Die häufigste Komplikation der Hand-Fuß-Mund-Krankheit ist Dehydration. Die Krankheit kann schmerzhafte Läsionen im Mund und Rachen verursachen, was das Schlucken erschwert. Daher ist es für Patienten, insbesondere für Kinder, entscheidend, eine ausreichende Flüssigkeitszufuhr aufrechtzuerhalten, um einer Dehydration vorzubeugen. In Fällen schwerer Dehydration kann eine intravenöse (IV) Flüssigkeitstherapie im Krankenhaus erforderlich sein.

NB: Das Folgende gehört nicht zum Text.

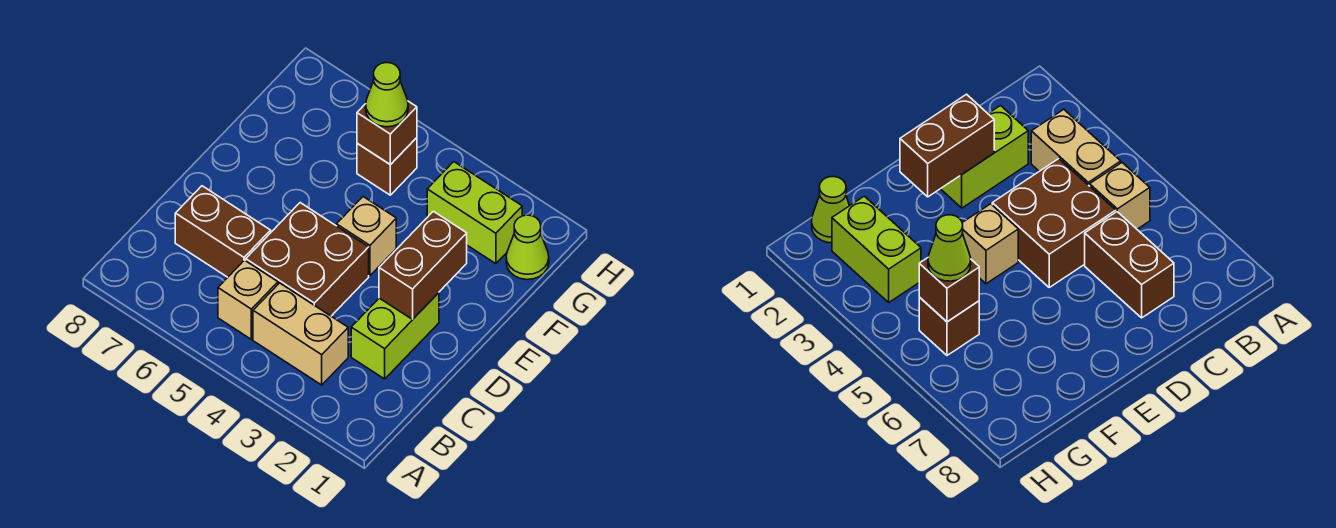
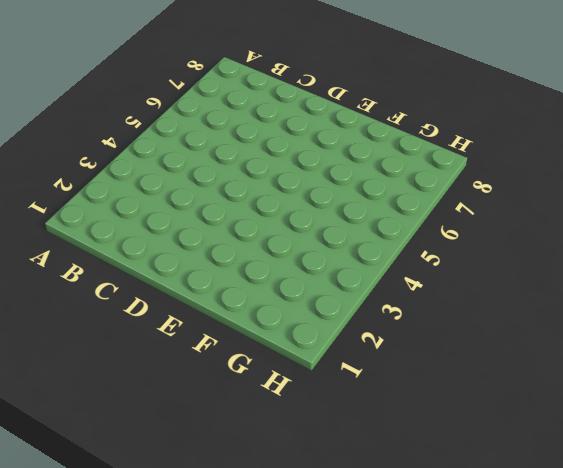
none -> tan brick B3:B4 level 1
none -> tan brick B5 level 1
none -> lime brick C2:D2 level 1

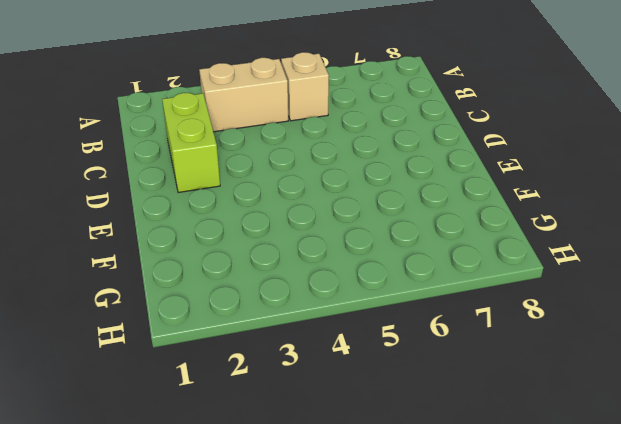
none -> brown brick C4:D5 level 1
none -> brown brick C6:C7 level 1
none -> tan brick E4 level 1

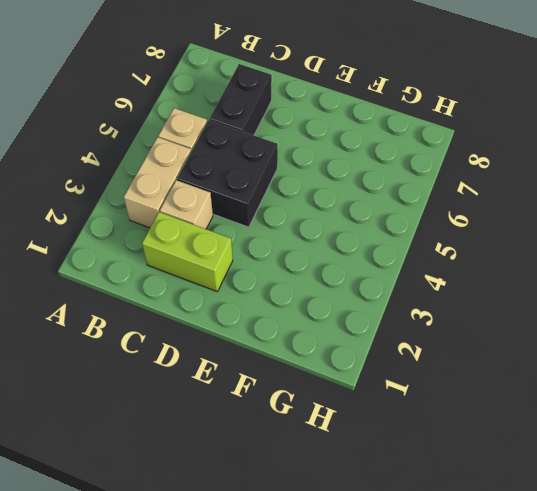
tan brick C3 level 1 -> tan brick E4 level 1
black brick C4:D5 level 1 -> brown brick C4:D5 level 1
black brick C6:C7 level 1 -> brown brick C6:C7 level 1
none -> lime cone G1 level 1
none -> lime brick G2:G3 level 1
none -> brown brick G5 level 1

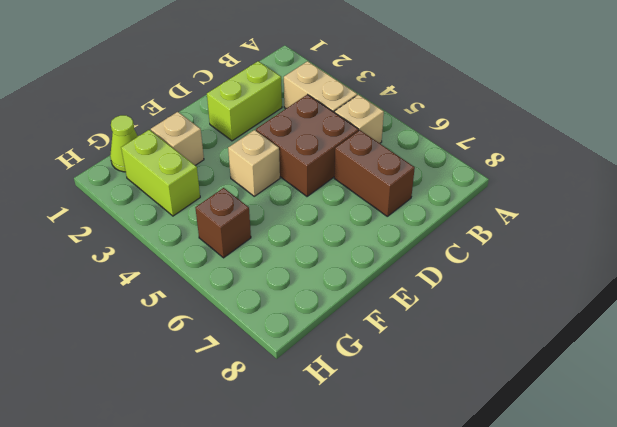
tan brick F2 level 1 -> none
none -> brown brick D2:E2 level 2
none -> brown brick G5 level 2
none -> lime cone G5 level 3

Obwohl die Hand-Fuß-Mund-Krankheit im Allgemeinen einen milden Verlauf nimmt, kann sie selten zu schwerwiegenden Komplikationen führen. Die Enteroviren, die die Krankheit verursachen, können in einigen Fällen das zentrale Nervensystem erreichen und lebensbedrohliche Zustände hervorrufen. Zu diesen potenziell schwerwiegenden Komplikationen gehören:

* Virale Meningitis: Dies ist eine Infektion und Entzündung der das Gehirn und das Rückenmark umgebenden Membranen (Meningen) sowie der Gehirn-Rückenmarks-Flüssigkeit.
* Enzephalitis: Eine schwere und potenziell lebensbedrohliche Erkrankung, die eine Entzündung des Gehirns beinhaltet.